= Zero Units =

CIA-backed Afghan paramilitaries

Zero Units were intelligence units and a paramilitary force in the Islamic Republic of Afghanistan. They operated under the National Directorate of Security (NDS), the country's intelligence and security service, and worked in coordination with the United States' Central Intelligence Agency (CIA). The units were called "death squads" by some human rights groups, and were linked to a number of extrajudicial killings. The units were notorious for conducting quick, brutal night raids aimed against insurgents and high value members of the Taliban and ISIS. One estimate suggested one of the four Zero Units, 02, was responsible for at least 457 deaths in over 107 raids.

Zero Units have drawn comparisons to South Vietnam's counter-insurgent Phoenix Program.

==History==
The Zero Units were officially formed in approximately 2008.

Following the collapse and the takeover of the country by the Taliban, approximately 10,000 Zero Unit members and their family members were given asylum in the United States for fear of Taliban retaliation.

In 2025, Zero Units gained some attention in the US after Rahmanullah Lakanwal, a former member of Unit 03 from Kandahar, was involved in the shooting of two National Guard troops in Washington, DC.

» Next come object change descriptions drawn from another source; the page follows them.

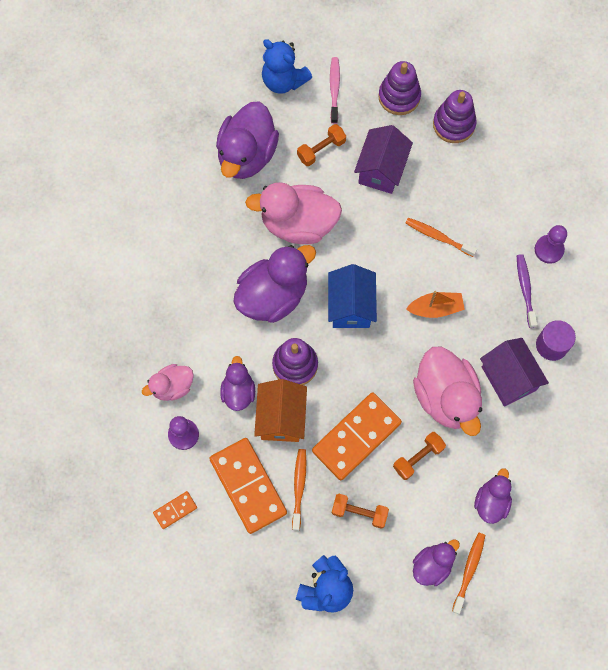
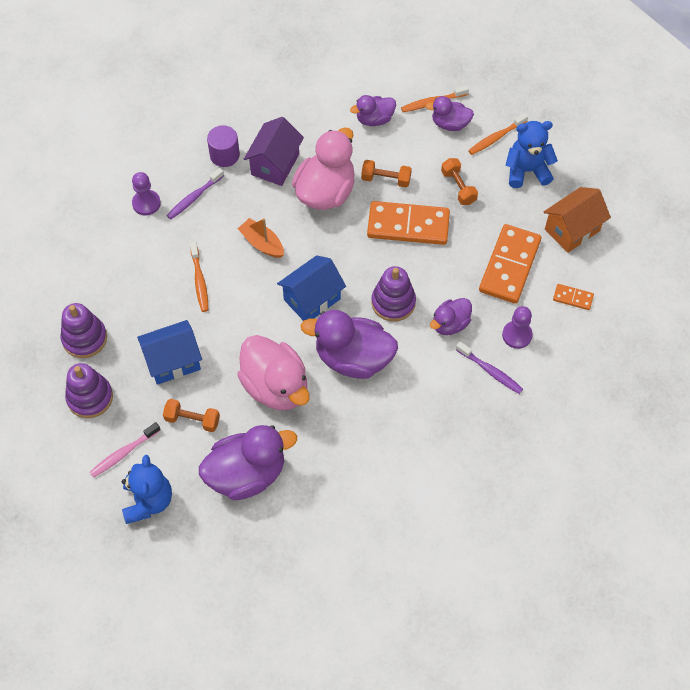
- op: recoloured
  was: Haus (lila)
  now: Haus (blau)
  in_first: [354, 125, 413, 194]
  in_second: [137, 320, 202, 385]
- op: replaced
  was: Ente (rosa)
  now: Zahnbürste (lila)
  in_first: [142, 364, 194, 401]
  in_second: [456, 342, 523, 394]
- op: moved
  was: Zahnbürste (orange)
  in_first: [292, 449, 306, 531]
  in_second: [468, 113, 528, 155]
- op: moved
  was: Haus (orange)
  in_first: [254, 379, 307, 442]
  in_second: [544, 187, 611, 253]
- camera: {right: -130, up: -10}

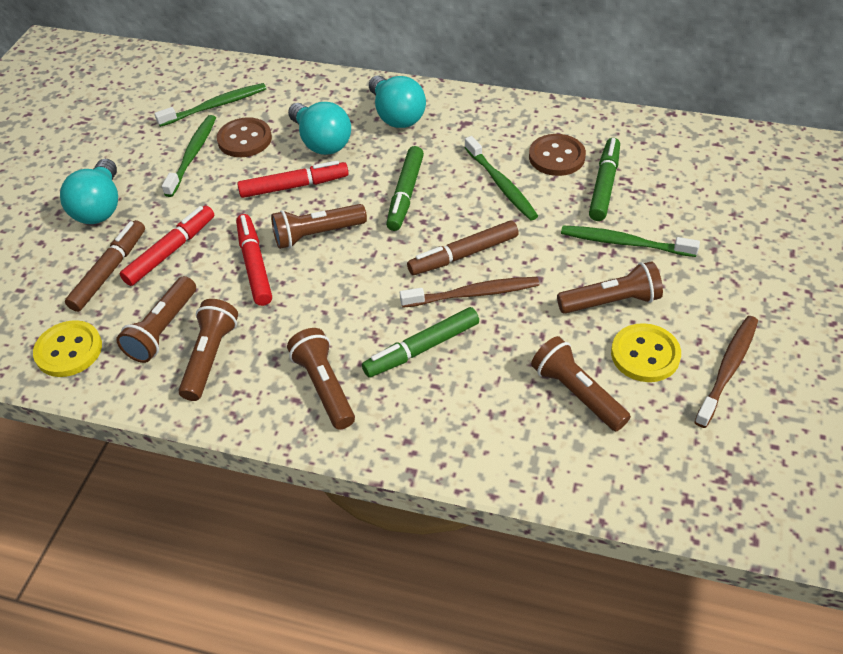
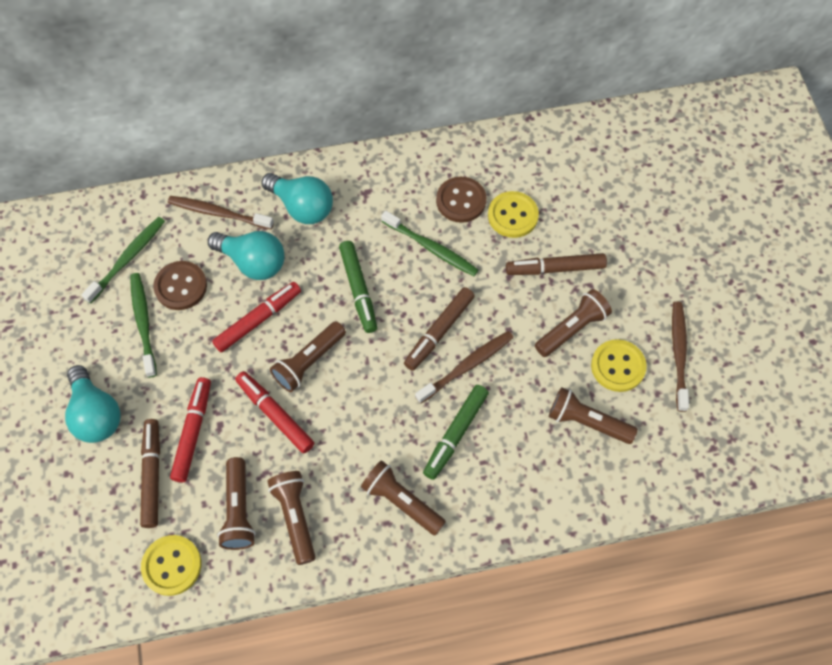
- op: added
  now: Zahnbürste (braun)
  in_second: [168, 196, 274, 229]
- op: replaced
  was: Filzstift (grün)
  now: Knopf (gelb)
  in_first: [589, 138, 620, 221]
  in_second: [488, 191, 539, 238]
- op: replaced
  was: Zahnbürste (grün)
  now: Filzstift (braun)
  in_first: [561, 225, 700, 257]
  in_second: [506, 253, 607, 275]
- camera: {right: -30, up: 15}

== Tactics and structure ==
There were four Zero Unit squads. Groups sometimes descended from helicopters.

=== Night raids ===
ProPublica described the night raids as "quick, brutal operations designed to have resounding psychological impacts while ostensibly removing high-priority enemy targets." They may have been based on the Phoenix Program, and are part of the "kill-capture program".

One U.S. Army Ranger said "You go on night raids, make more enemies, then you gotta go on more night raids for the more enemies you now have to kill."

== Civilian casualties ==
The 02 unit killed at least 452 civilians over four years.

Attacks on civilians were often done as a result of flawed intelligence. Even raids that did capture or kill militants often killed civilians. Children as young as two were killed. Survivors witnessing night raids were often left traumatized.

A CIA spokesperson said "As a rule, the U.S. takes extraordinary measures — beyond those mandated by law — to reduce civilian casualties in armed conflict, and treats any claim of human rights abuses with the utmost seriousness," and suggested a systemic propaganda campaign because "of the threat they posed to Taliban rule."

High civilian death tolls have "time and again, turned people against the United States and the local government it supported."Batour believes the Zero Unit strategy had actually made enemies of families like his. He said his brothers had both supported the government and he did, too, vowing never to join the Taliban. Now, he said, he’s not so sure.